Writing Your Own Principles

Now what happens if we want to prove a universal statement about a motive that’s more intricate than the simple unary predicate that we get from the recursor? We likely could, in theory, reduce it to nested induction using only type recursors on some obtuse inductive type, but there is a much nicer way.

As we have seen, the recursor of an inductive type \(A\) is a function from a proposition over a variable (the motive, itself a function mapping from \(A\) to Prop), and one argument for each constructor, to a proof of the motive under universal quantification over \(A\). The induction tactic can in fact use any function in place of the recursor, as long as it

  • binds a variable for motive : (t₀ : T₀) → ... → (tₙ : Tₙ) → Sort*,
  • binds variables (t₀ : T₀), …, (tₙ : Tₙ), and
  • has motive t₀ ... tₙ as the result type.

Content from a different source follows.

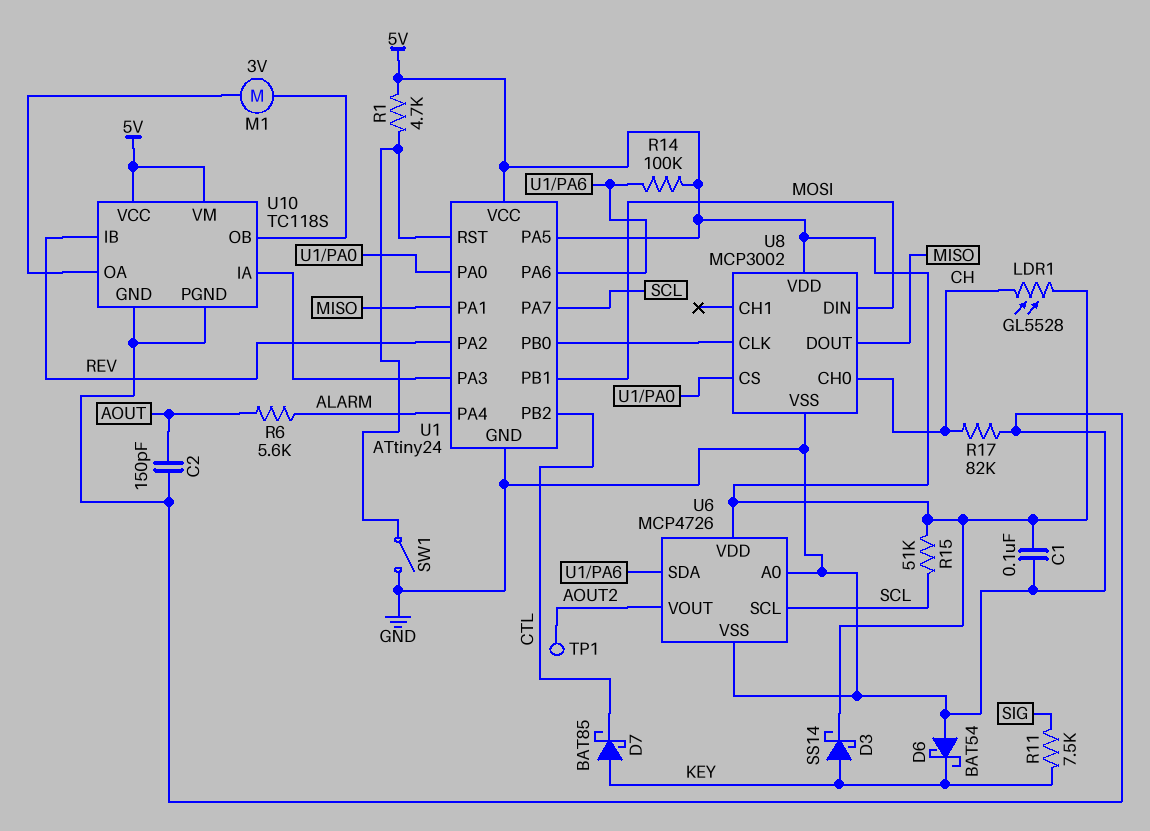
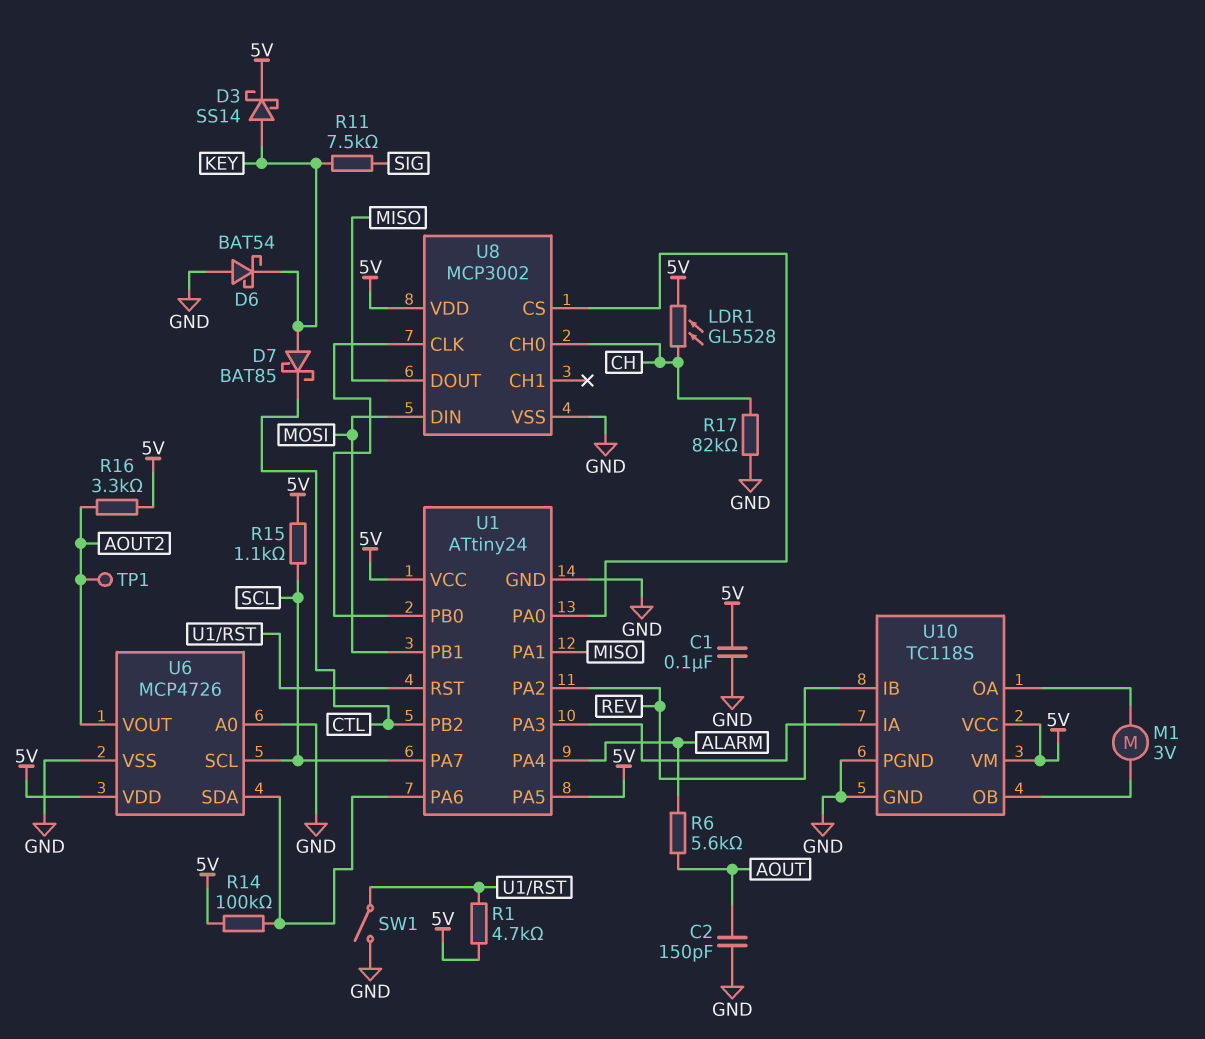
R15: 51k (5V, SCL) -> 1.1k (5V, SCL)
R16: none -> 3.3k (5V, AOUT2)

The function can also bind other variables and the induction tactic will create a separate goal for each of them. It expects as input one bound variable for each t_i, and will result in a proof universally quantified over all those variables.

While this is such a general tactic I hesitate to call the resulting proofs “by induction” for all input principles, we can use it to generate proofs using nonstandard induction (not even necessarily over an inductively defined type!) by specifying an induction principle where the cases correspond to proofs about base cases and inductive steps.

We can look at an example from mathlib again: the two-step induction principle on the naturals, deriving the next case from the two previous ones.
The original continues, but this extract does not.